### Syntax

[~, coeff, s] = sw_mff(atomname)

[formfactval, coeff, s] = sw_mff(atomname,Q)

### Description

[~, coeff, s] = sw_mff(atomname) returns the magnetic form factor coefficients for the magnetic atom identified by a string, e.g. 'MCR3'. The function reads the magion.dat file for the stored form factor coefficients.

[formfactval, coeff, s] = sw_mff(atomname,Q) also calculates the form factor values at the given $$Q$$ points (in Å$$^{-1}$$ units.
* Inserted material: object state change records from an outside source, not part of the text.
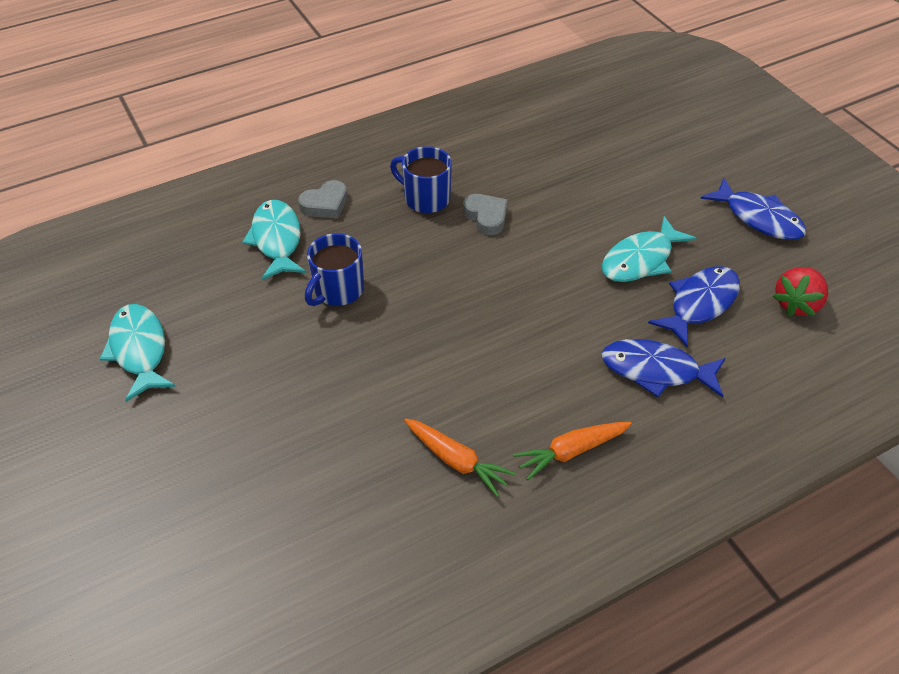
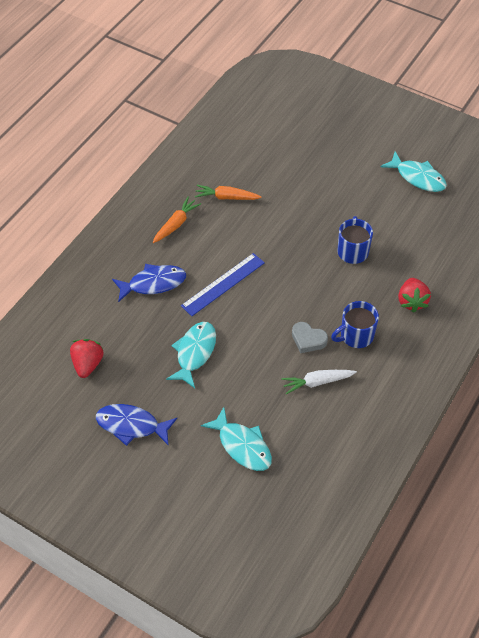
camera: 150 degrees right, 5 degrees up
(276, 240) = (415, 265): turquoise fish -> turquoise fish (242, 446)
(325, 204) = (411, 301): grey heart -> red strawberry
(425, 198) = (356, 335): blue mug -> blue mug turned 150 degrees clockwise
(510, 175) = (317, 382): none -> white carrot
(551, 326) = (223, 284): none -> blue ruler
(699, 304) = (146, 337): blue fish -> none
The source of the form factor data are:

1. A.-J. Dianoux and G. Lander, Neutron Data Booklet (2003).
2. K. Kobayashi, T. Nagao, and M. Ito, Acta Crystallogr. A. 67, 473 (2011).

### Input Arguments

atomName
String, contains the name of the magnetic ion in FullProf notation (e.g. for Cr^{3+} use 'MCR3' or 'Cr3'). It can be also a vector of the 7 form factor coefficients. If the string contains whitespace, the first word will be used as input. Can be also a cell of strings to calculate coefficients for multiple ions.
Q
Momentum transfer in Å$$^{-1}$$ units in a matrix with dimensions of $$[1\times n_Q]$$ or $$[3\times n_Q]$$.

### Output Arguments

formFactVal
Value of the form factor, evaluated at the given $$Q$$ points.
coeff
Form factor coefficients according to the following formula: $\langle j_0(Q_s)\rangle = A\exp(-a\cdot Q_s^2) + B\exp(-b\cdot Q_s^2) + C\exp(-c\cdot Q_s^2) + D\exp(-d\cdot Q_s^2) + E$

where $$Q_s = \frac{Q}{4\pi}$$ and $$A$$, $$a$$, $$B$$, … are the coefficients. The $$D$$ and $$d$$ coefficients can be zero.

S
Value of the spin quantum number (read from the spin column in magion.dat).